For example, Spanish and French are similar languages because they both evolved from Latin.
Another example is Swedish and Norwegian, which are also similar languages because both evolved from Old Norse, the language of the Vikings.
Languages can be related without being direct descendants of the same ancient language, just as humans can be related without being siblings (like cousins, second-degree cousins, uncle-and-nephew, etc.).
People with an interest in genealogy (those who study their own family history) often draw diagrams called family trees. Similarly, language families can also be represented as tree-like diagrams.
English is a Germanic language, and Germanic languages are part of the larger Indo-European language family.
Hungarian is not in the Indo-European language family. That’s why Hungarian is so different from English. And that is also why Hungarian is so difficult to learn.
To understand how significant this is, one must realize just how vast the Indo-European language family really is.
Most of the languages spoken in Europe are Indo-European languages. Hungarian is one of the few exceptions (Finnish and Estonian are two other exceptions).
The Indo-European language language family also includes Persian, Russian, and several of the languages spoken in India, such as Hindi and Bengali.
So, the English language is more closely related to Perian, Russian, and Hindi than it is to Hungarian. That says a lot. And, in light of that, it is easy to intuit that Hungarian might be a very complicated language to learn if you are a native English speaker (or a native speaker of any Indo-European language, for that matter).
So, Hungarian is not an Indo-European language. But you might be wondering why exactly that means that Hungarian is a difficult language to learn.
Well, the first aspect is the vocabulary. If you look at the thousand most common Hungarian words, you will quickly notice that very few of them are similar to their English equivalents.
In contrast, languages like German, French, and Spanish have many words that are similar to their English translations. Those similar words are easier to recognize and to memorize.
Because Hungarian has hardly any words that are similar to English, learning Hungarian vocabulary is more difficult.
It is not just the vocabulary that is difficult when learning Hungarian. The grammar is challenging as well. Hungarian has 18 grammatical cases. For comparison, German has four, and Latin has six.

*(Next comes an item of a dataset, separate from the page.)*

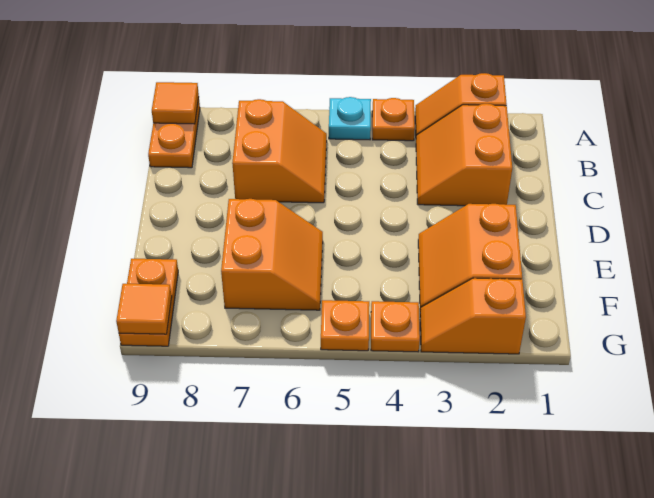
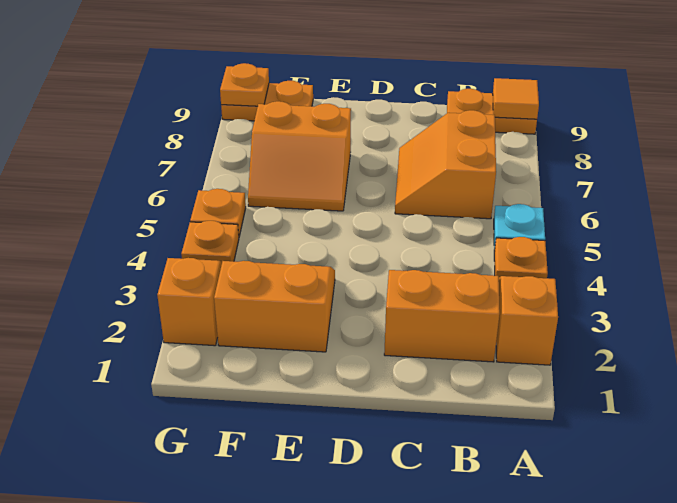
orange slope B6:C7 level 1 top 7 -> orange slope B6:C7 level 1 top B
orange tile G9 level 2 -> orange plate G9 level 2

The easy aspects of learning Hungarian are few. But we can point out that Hungarian does use a version of the Latin alphabet (English also uses a version of the Latin alphabet).
So when you learn Hungarian, you don’t have to memorize an entirely new alphabet as you would have to do if you were learning Hindi or Persian.
Another easy aspect is that Hungarian doesn’t have grammatical gender.
Hungarian is often listed among the hardest languages (for English speakers to learn).
But it’s certainly not the hardest.
According to the language difficulty ratings of the Foreign Service Institute, Hungarian is in the category of “Hard languages” (Category 3), while Chinese, Japanese, Korean, and Arabic are in the category of “Super-hard languages” (Category 4).